Tapis rouge
Le Tapis Rouge
Oh le beau tapis rouge que le Chi avait fait dérouler dans la cour d’honneur de l’Elysée pour y recevoir le fils d’émigré du Danube ! Il ne devait pas avoir guère moins de cents mètres de long, je dirais au moins soixante. Ca me rappelle le jour où j’ai eu droit moi aussi à un beau tapis rouge pour moi tout seul. Et comme tous les vieillards, j’ai tendance à raconter ma vie.

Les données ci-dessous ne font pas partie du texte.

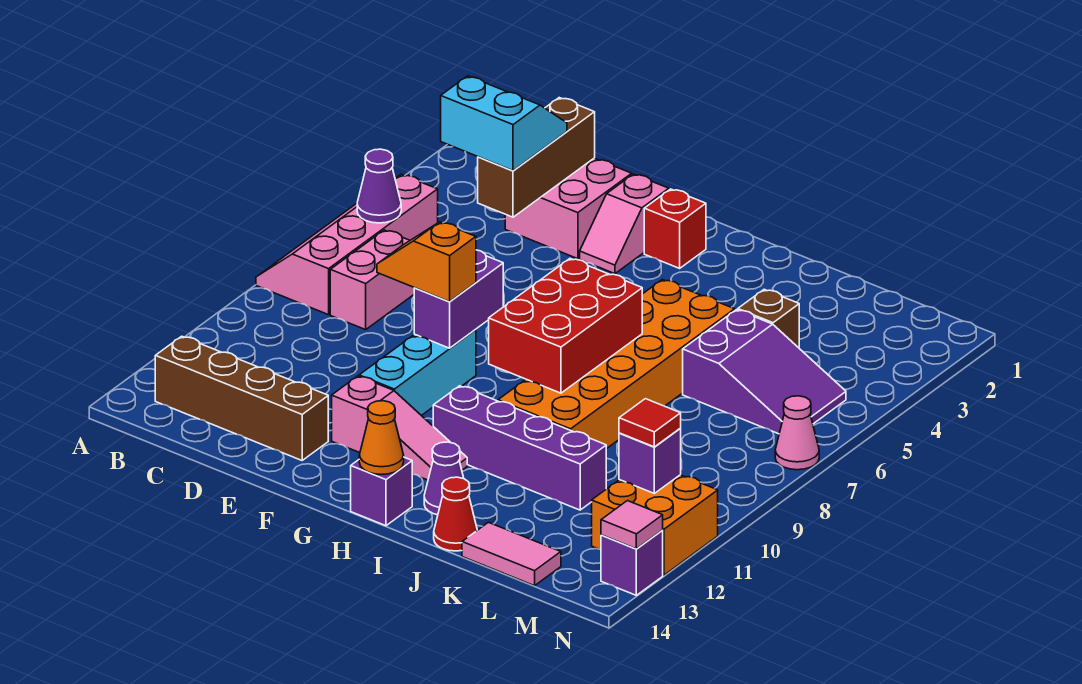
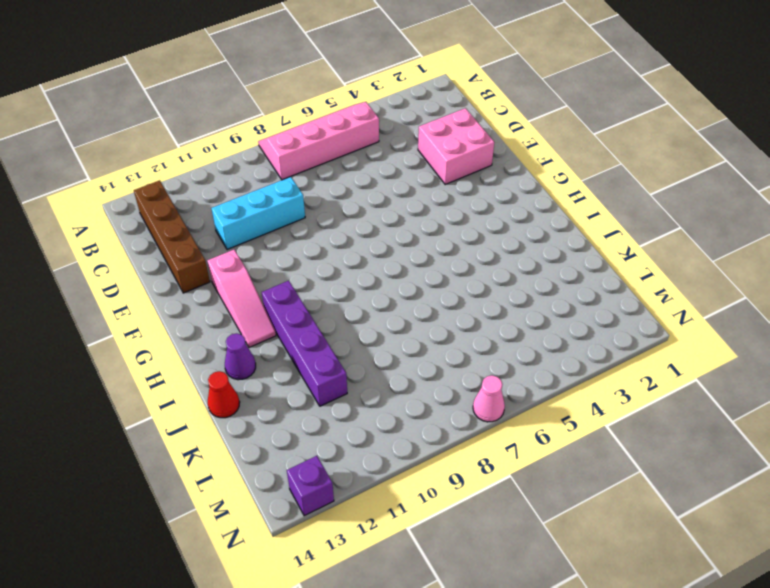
cyan brick D9:D11 level 1 -> cyan brick F9:F11 level 1
none -> pink brick C7:C8 level 1
none -> pink slope F2:F3 level 1 top 2
none -> red brick G2 level 1

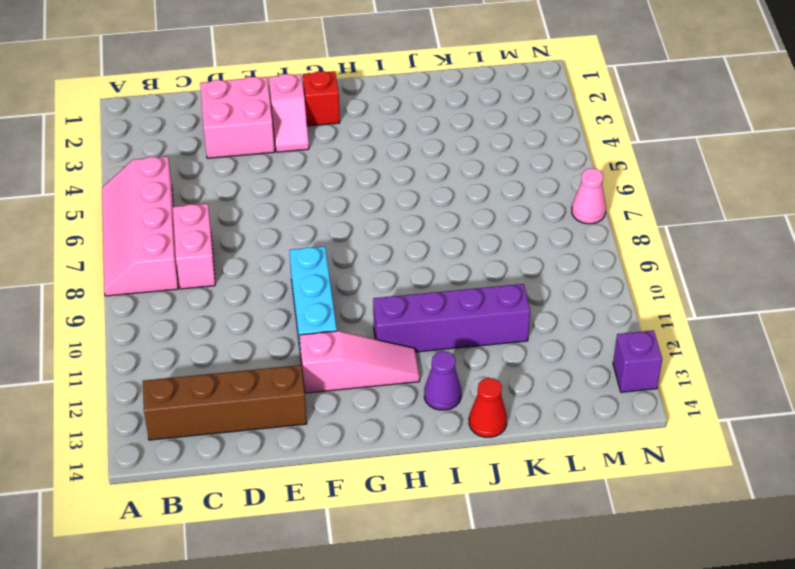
none -> purple brick H14 level 1
none -> orange brick I5:J10 level 1
none -> brown brick K4 level 1

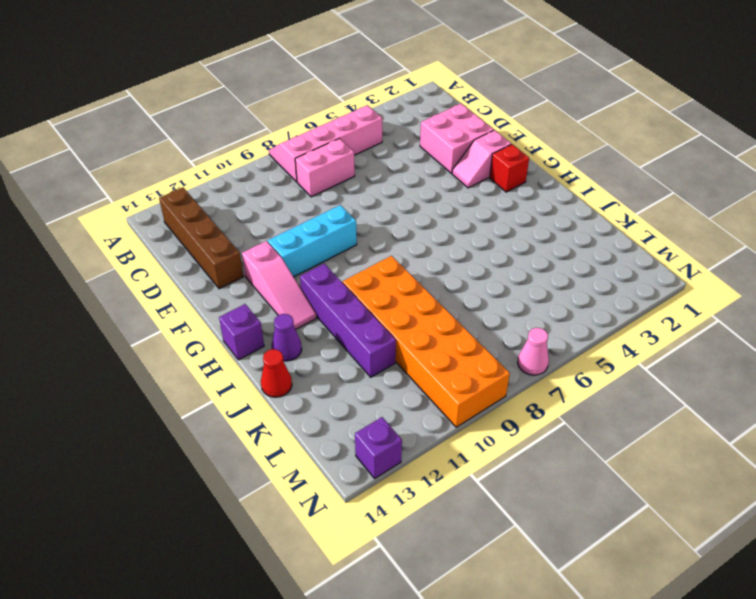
orange brick I9:N10 level 1 -> orange brick I5:J10 level 1
none -> brown brick K4 level 1
none -> purple slope K5:M6 level 1 top K
none -> pink tile K14:L14 level 1

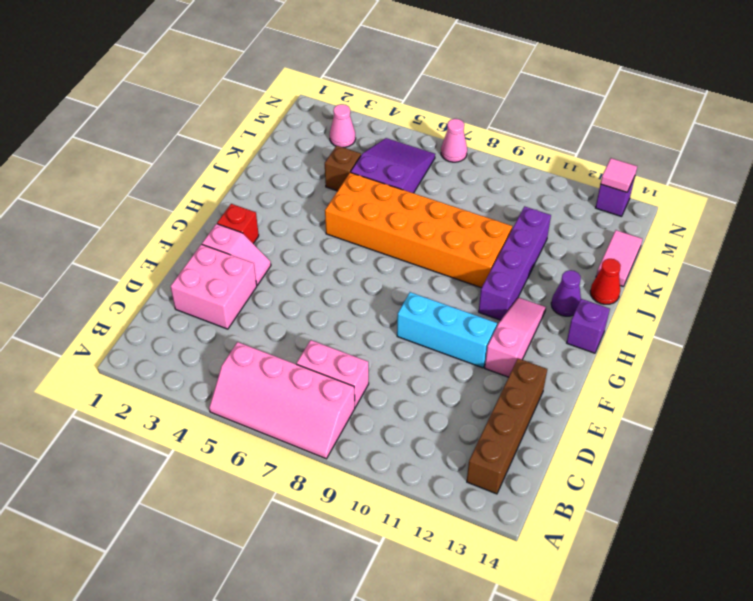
pink cone M3 level 1 -> none
none -> orange brick M11:N12 level 1
none -> purple cone B6 level 2
none -> brown brick D2:D4 level 2

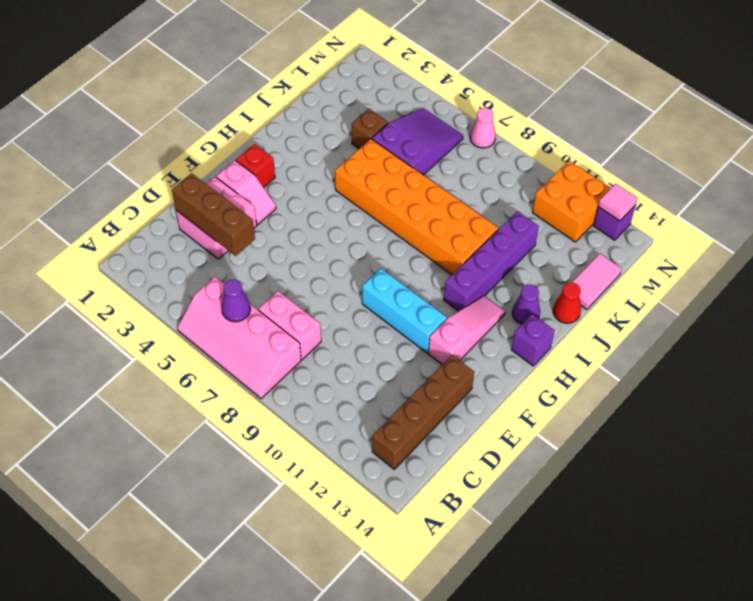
none -> purple brick F8:F9 level 2
none -> red brick H7:I9 level 2
none -> orange cone H14 level 2

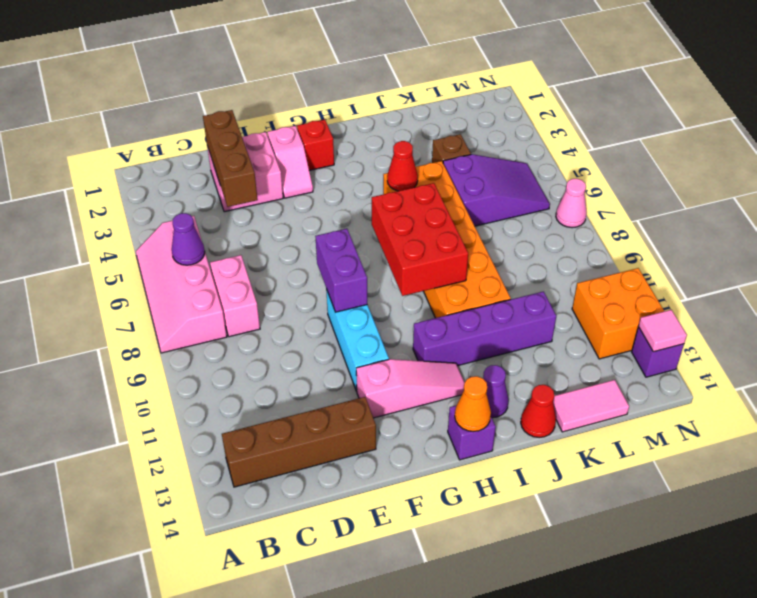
red cone I5 level 2 -> none
none -> purple brick M11 level 2
none -> cyan slope C3:D4 level 3 top 4
none -> orange slope E9:F9 level 3 top F

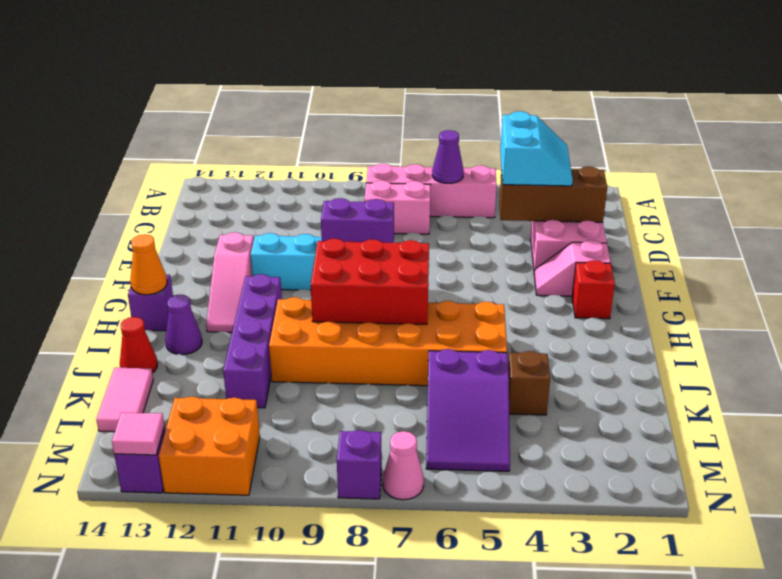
purple brick N8 level 1 -> purple brick M11 level 2
none -> brown brick B13:E13 level 1
none -> orange slope E9:F9 level 3 top F
none -> red tile M11 level 3

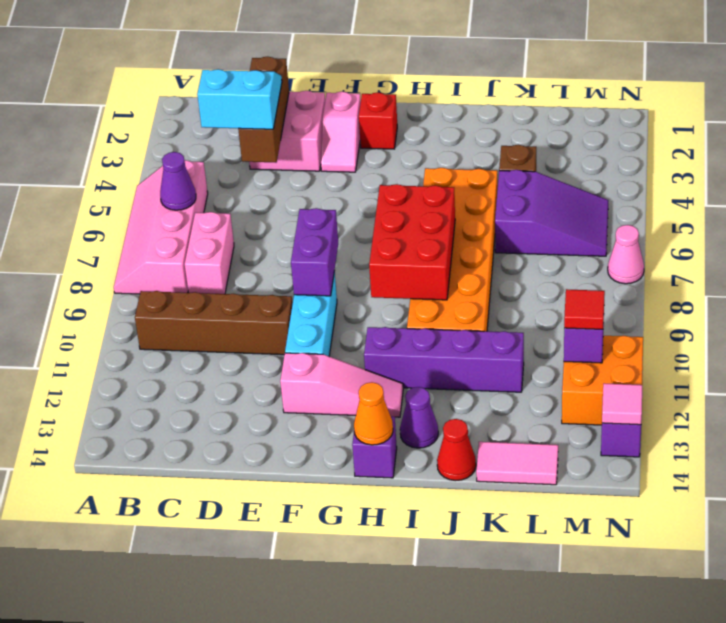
brown brick B10:E10 level 1 -> brown brick B13:E13 level 1
none -> orange slope E9:F9 level 3 top F

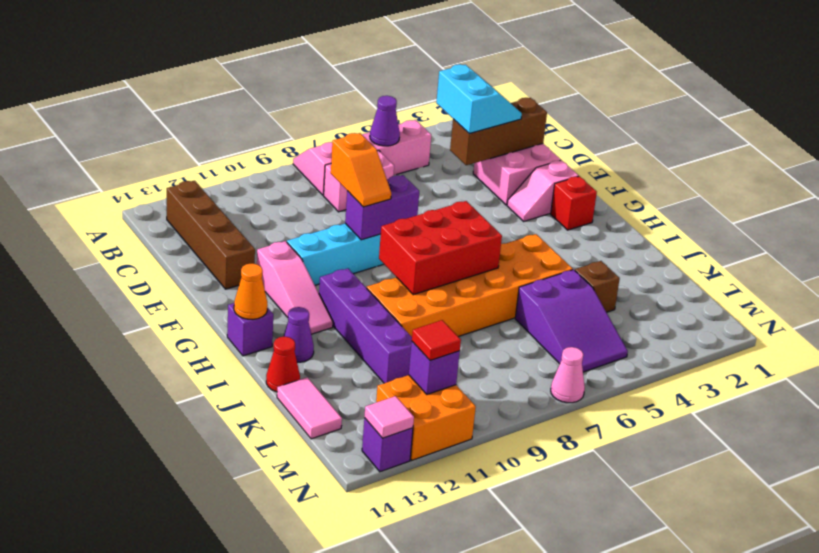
orange slope E9:F9 level 3 top E -> orange slope E9:F9 level 3 top F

Alors, tant pis, allons y, ça vous changera de mes commentaires de ségologie royale.
L’histoire se passe à Tachkent, capitale de l’Ouzbékistan comme vous le savez tous, mais qu’y faisais-je ? Ce matin-là, je m’étais réveillé à Singapour en me disant que ce que j’avais à faire en Asie Pacifique était fait et bien fait, et qu’il ne me restait plus qu’à rejoindre l’Europe pour m’occuper un peu de mes enfants.

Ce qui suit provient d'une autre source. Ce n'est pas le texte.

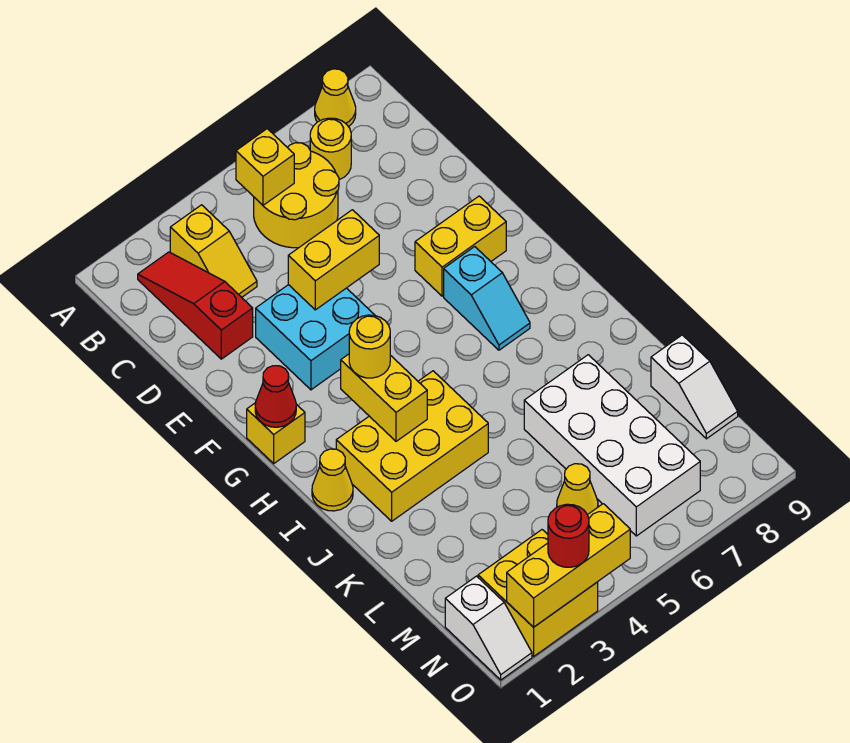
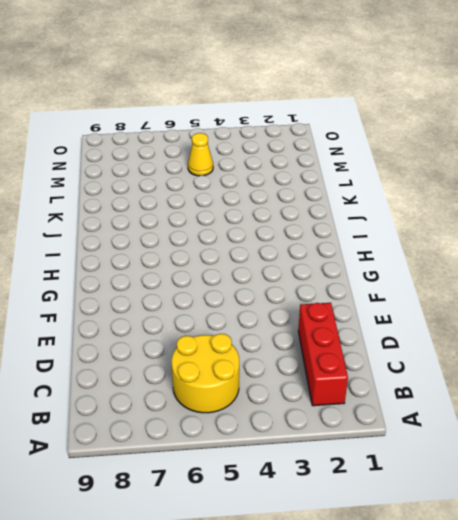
red brick B2:D2 level 1 -> red slope B2:D2 level 1 top D
none -> yellow cone A8 level 1
none -> yellow slope B3:C3 level 1 top B
none -> yellow round brick B7 level 1

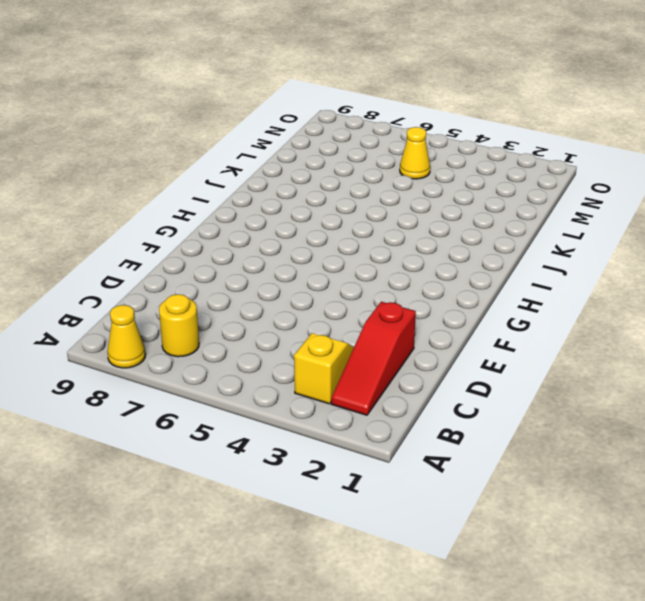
none -> yellow round brick B5:C6 level 1
none -> cyan brick E3:F4 level 1
none -> yellow brick F7:F8 level 1

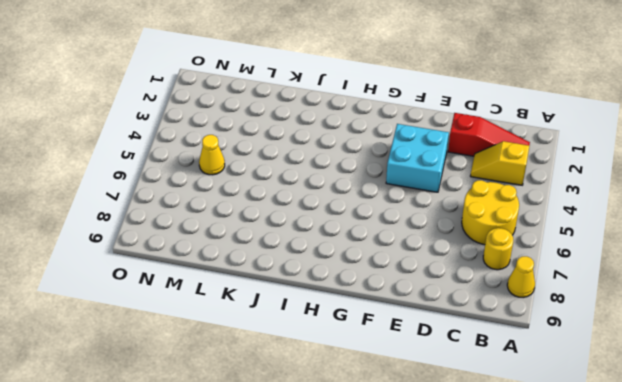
none -> yellow brick F7:F8 level 1
none -> yellow brick G1 level 1
none -> cyan slope G7:H7 level 1 top G

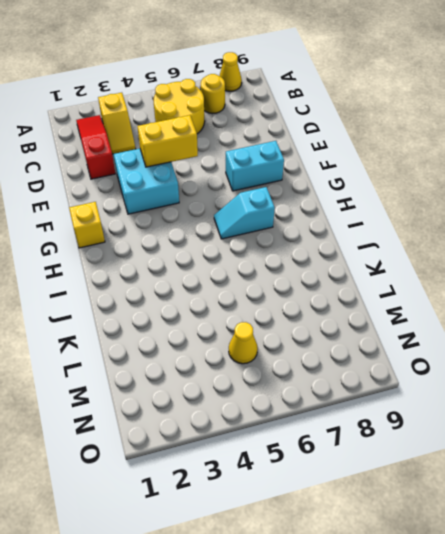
cyan brick F7:F8 level 1 -> yellow brick F7:F8 level 1
cyan slope H6:H7 level 1 top 7 -> cyan slope G7:H7 level 1 top G
none -> yellow cone I1 level 1
none -> yellow brick I2:J4 level 1
none -> white brick K6:N7 level 1

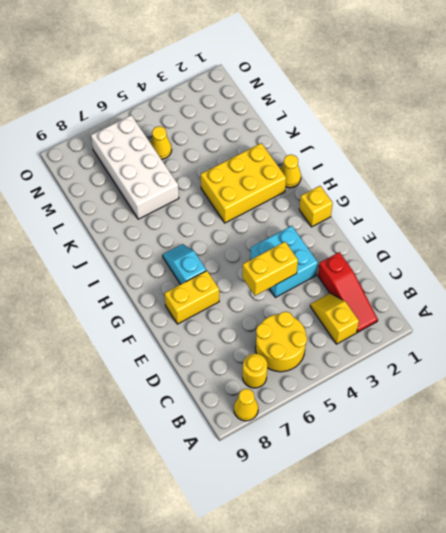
none -> white slope L9:M9 level 1 top L
none -> white slope N1:O1 level 1 top N
none -> yellow brick N2:O3 level 1

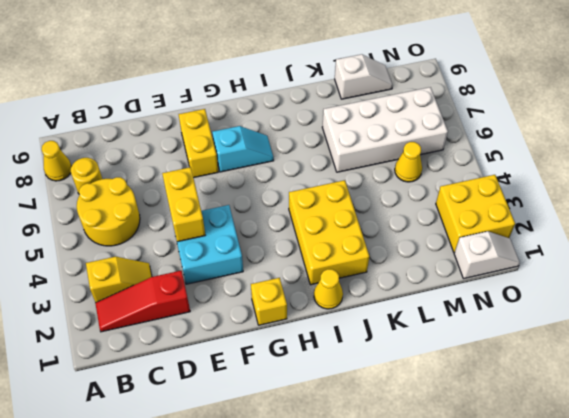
none -> yellow brick B5 level 2
none -> red cone G1 level 2
none -> yellow brick H3:I3 level 2

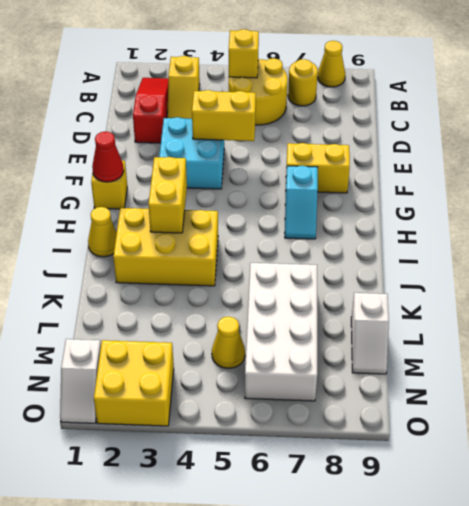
none -> yellow brick O2:O4 level 2
none -> yellow round brick H3 level 3
none -> red round brick O3 level 3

Taxi pour l’aéroport, mais là-bas pas de vol direct pour Paris. Je saute dans le premier avion pour Bangkok en sachant que là-bas je trouverais mon bonheur. Aussitôt dit, aussitôt fait, et ce jour-là il y avait l’Asian Express, ce vol mythique Bangkok-Copenhague direct de la SAS avec juste un arrêt technique à Tachkent pour refueling.

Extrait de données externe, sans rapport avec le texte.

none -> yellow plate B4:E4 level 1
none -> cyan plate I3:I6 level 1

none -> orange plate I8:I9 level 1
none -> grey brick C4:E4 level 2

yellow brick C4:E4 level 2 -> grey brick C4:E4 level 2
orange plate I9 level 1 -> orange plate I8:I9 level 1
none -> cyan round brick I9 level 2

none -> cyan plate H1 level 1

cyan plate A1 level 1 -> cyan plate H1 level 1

L’Asian Express, j’en rêvais, je ne sais pourquoi, sûrement à cause du nom , alors pourquoi pas ? Et c’est ainsi, que je m’y suis retrouvé, tout seul, en première, avec deux hôtesses, une suédoise et une thaï aux petits soins pour moi, champagne et fruits exotiques, mangoustans ,ramboutans et même durians. La vie de château…
Arrivée à Tachkent, aéroport soviétique pourtant très fréquenté mais avec peu, très peu d’avions ce jour là, bien que j’aperçoive deux Concorskis dans un coin probablement mis prématurément à la retraite.
L’hôtesse suédoise m’explique : nous sommes le seul vol occidental à faire escale à Tachkent, et il nous faut aller en salle de transit pendant que l’on refait le plein !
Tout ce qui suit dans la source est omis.